Tolerance

People who use substances can develop a tolerance and so find that they need to use increased amounts to achieve the same effect. Many people who use substances have experience of this – including people who drink coffee, smoke tobacco or drink alcohol.

After regular repeated exposure to some substances, people report that they are not able to get the same effect that they had in the previously when they first used a substance or first used a substance after a long break from use.

Some people claim that the pursuit of this early effect has led them into problem use. This is sometimes called ‘chasing it’.

There are physical and psychological aspects to tolerance (see dependency) and it is not fully understood or explained by physiological effects and processes.

A period of abstinence or reduction in use can reverse tolerance. This makes stopping using and restarting a period of high risk of overdose. Changes in the function of vital organs through illness or ageing can also reduce tolerance. Many overdoses including fatal overdoses are related to people having lowered tolerance. This seems to be more of a factor than variations in the strength of drugs supplied though illegal unregulated supply routes.

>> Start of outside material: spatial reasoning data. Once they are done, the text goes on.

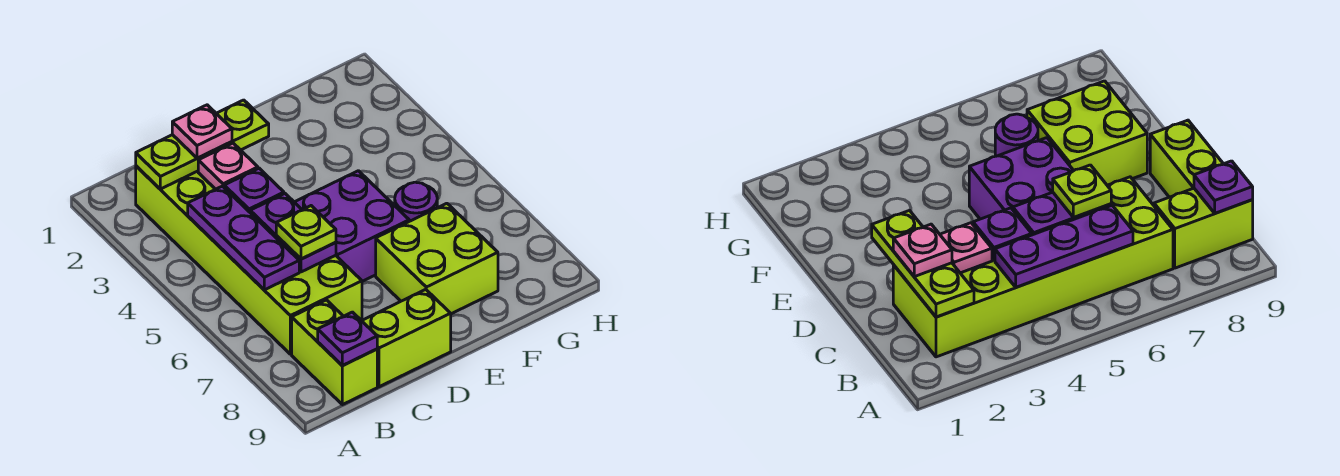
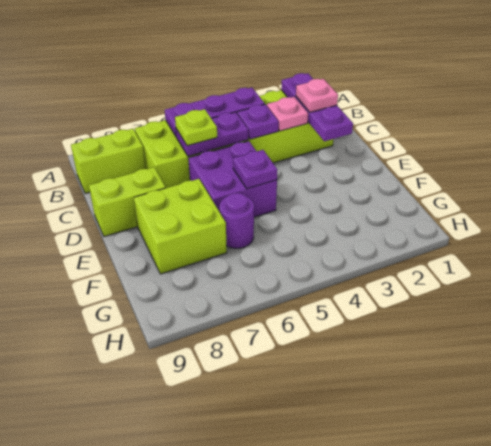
lime plate B2:D2 level 2 -> purple plate B2:D2 level 2
purple plate B9 level 2 -> purple plate E5 level 2
lime brick C9:D9 level 1 -> lime brick D8:D9 level 1

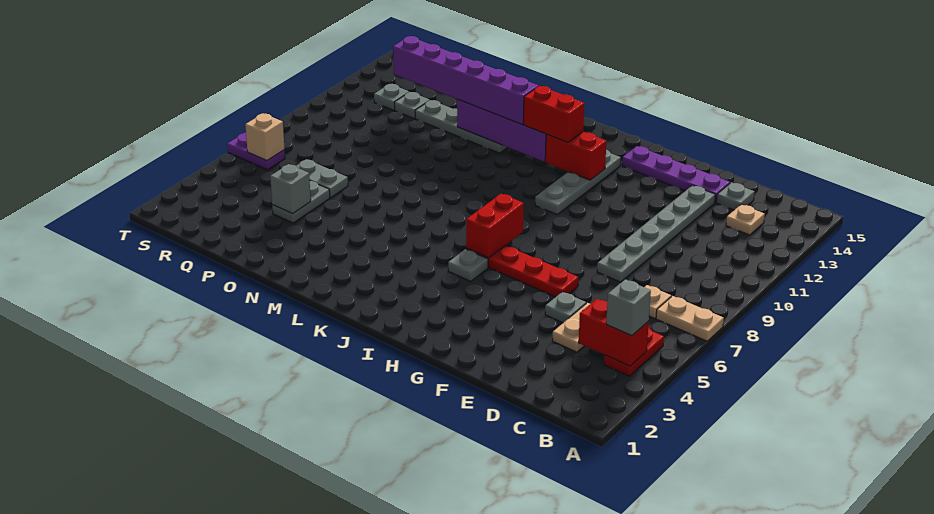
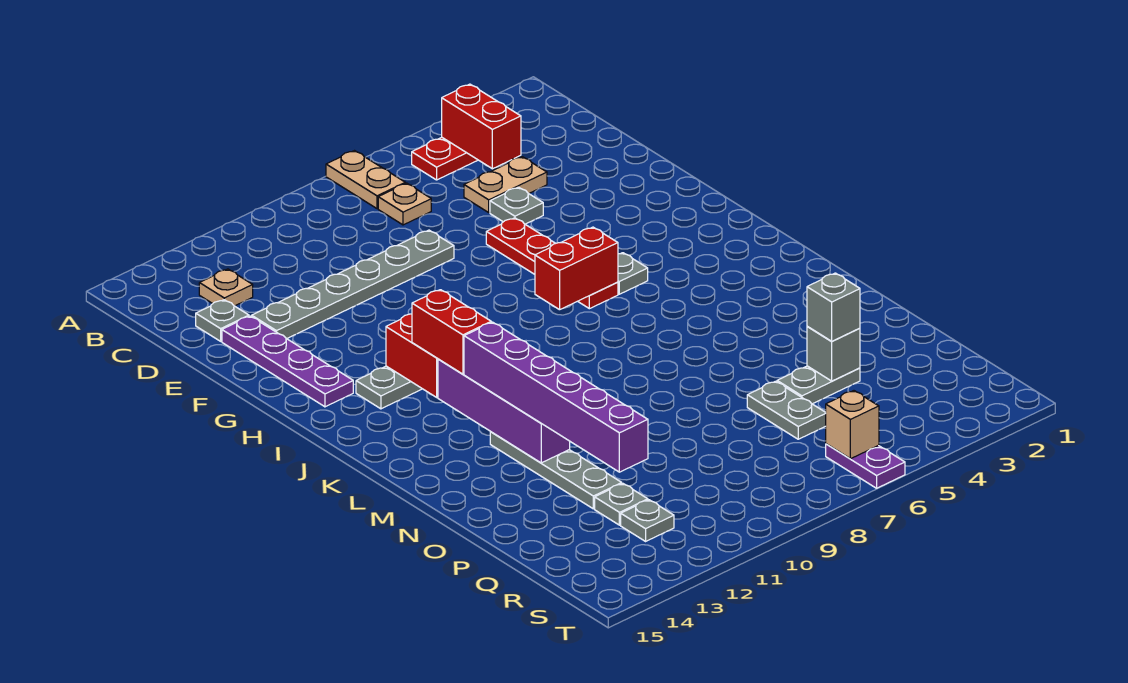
grey brick B4 level 3 -> grey brick P4 level 3

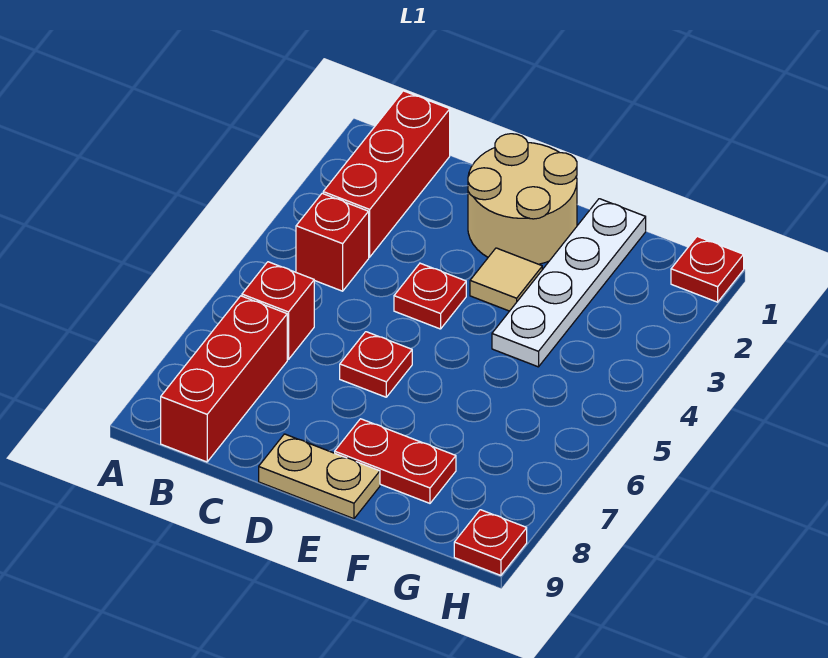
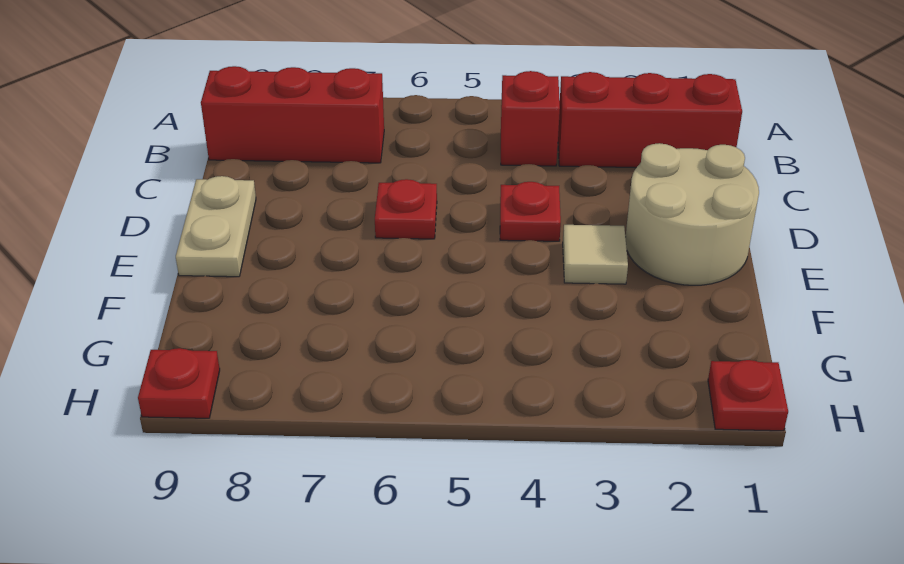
red brick B6 level 1 -> none
red plate E8:F8 level 1 -> none
white plate F1:F4 level 1 -> none

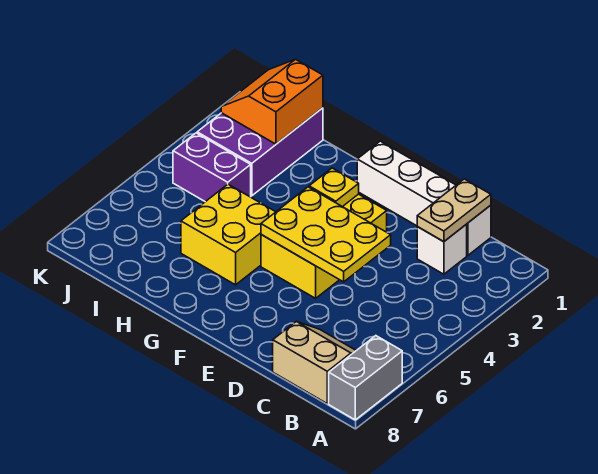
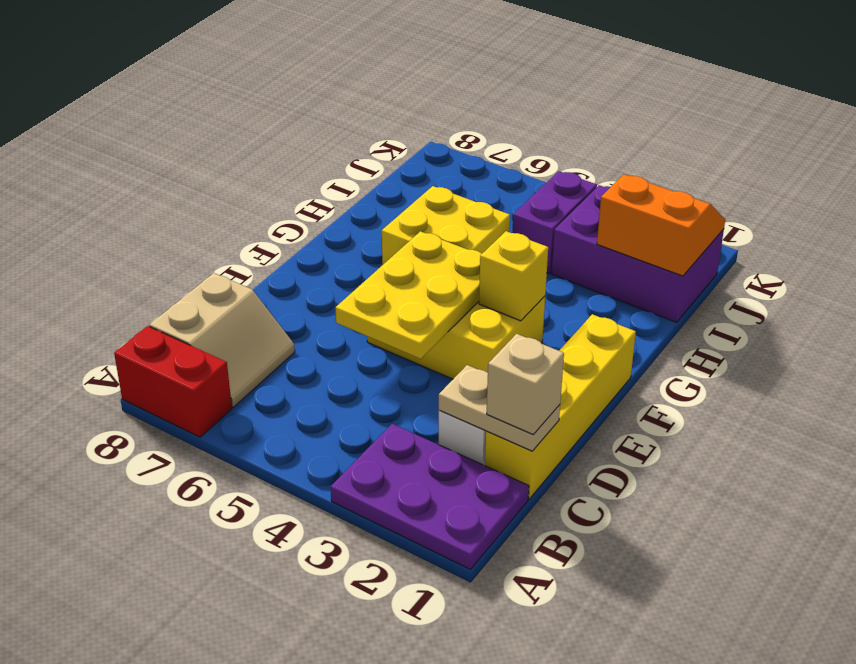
none -> purple plate A1:B3 level 1
grey brick A7:A8 level 1 -> red brick A7:A8 level 1
white brick C1:F1 level 1 -> yellow brick C1:F1 level 1
none -> tan brick C1 level 3
yellow plate F3 level 2 -> yellow brick F3 level 2

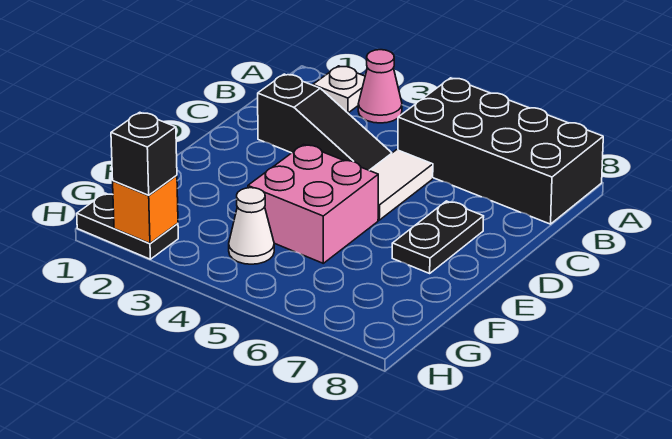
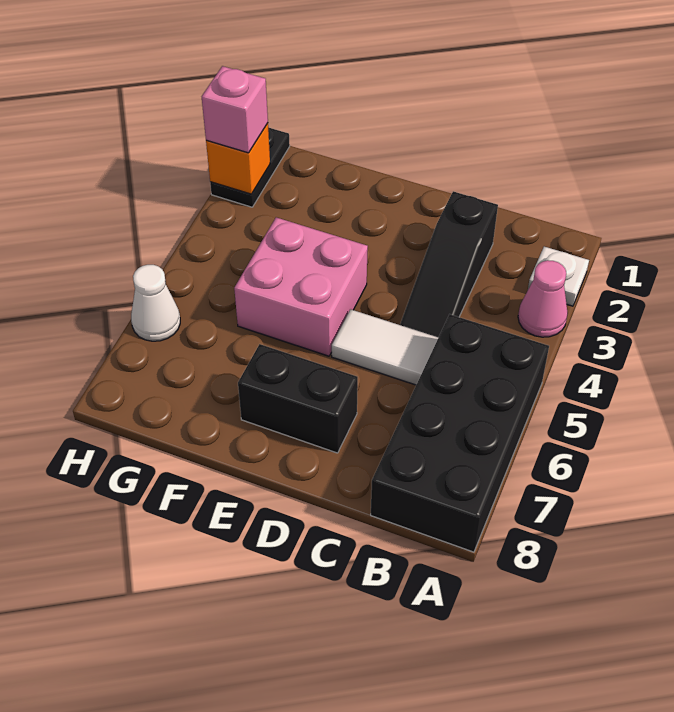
black plate D7:E7 level 1 -> black brick D7:E7 level 1
white cone G4 level 1 -> white cone H6 level 1
black brick H2 level 3 -> pink brick H2 level 3

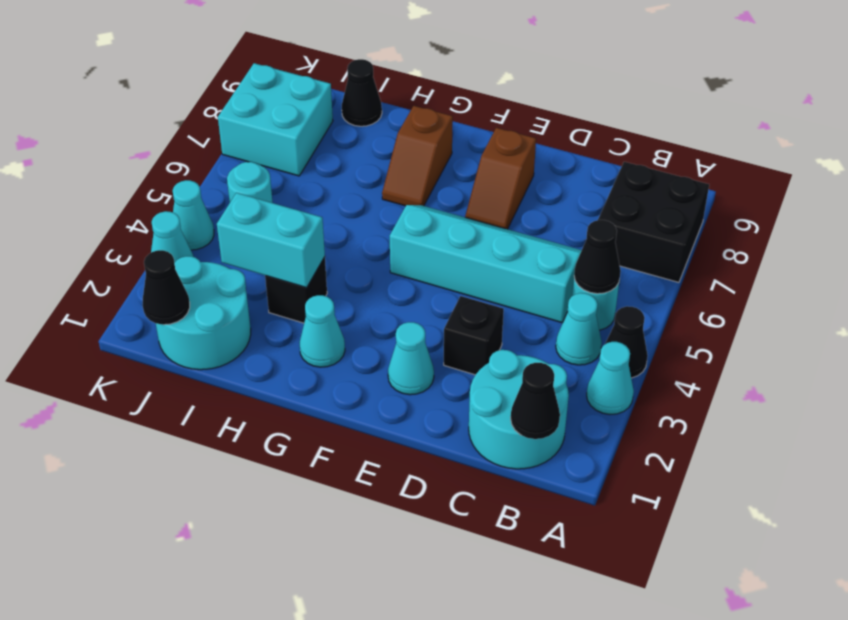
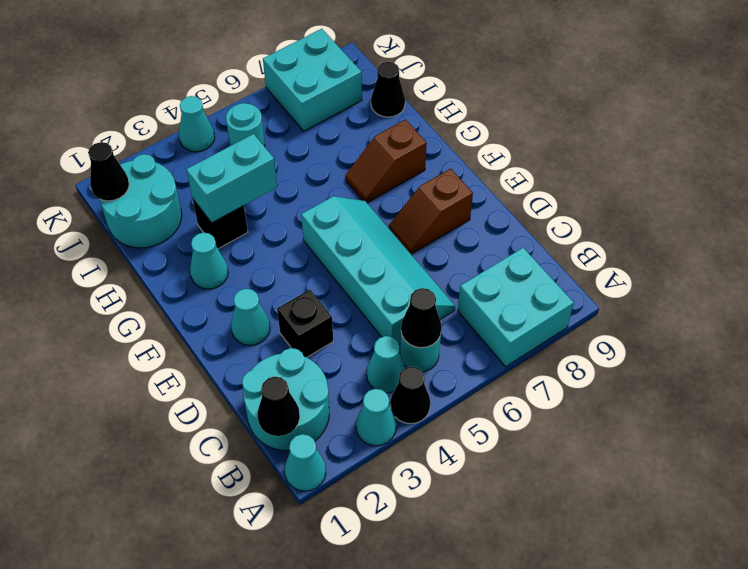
black brick A7:B8 level 1 -> cyan brick A7:B8 level 1
cyan brick H3:I3 level 2 -> cyan brick H3:H4 level 2
cyan cone K3 level 1 -> cyan cone A1 level 1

Some practices in services, for example, pushing people out of treatment who ‘top up’ with street drugs seem irrational if they are viewed from a perspective of changed tolerance. Difficulty ensuring people transition immediately from prison or hospital treatment services to community-based treatment can leave people exposed to risk of overdose and death due to changed tolerance.

The reason that people are on different doses of OST medication is related to tolerance which is not, as many people seem to believe, a proxy measure of a person’s ‘addictedness’ or the extent of their drug problem or a measure of how close they are to abstinence or to recovery or ‘how well they are doing’(see optimal dosing ; see parked on methadone).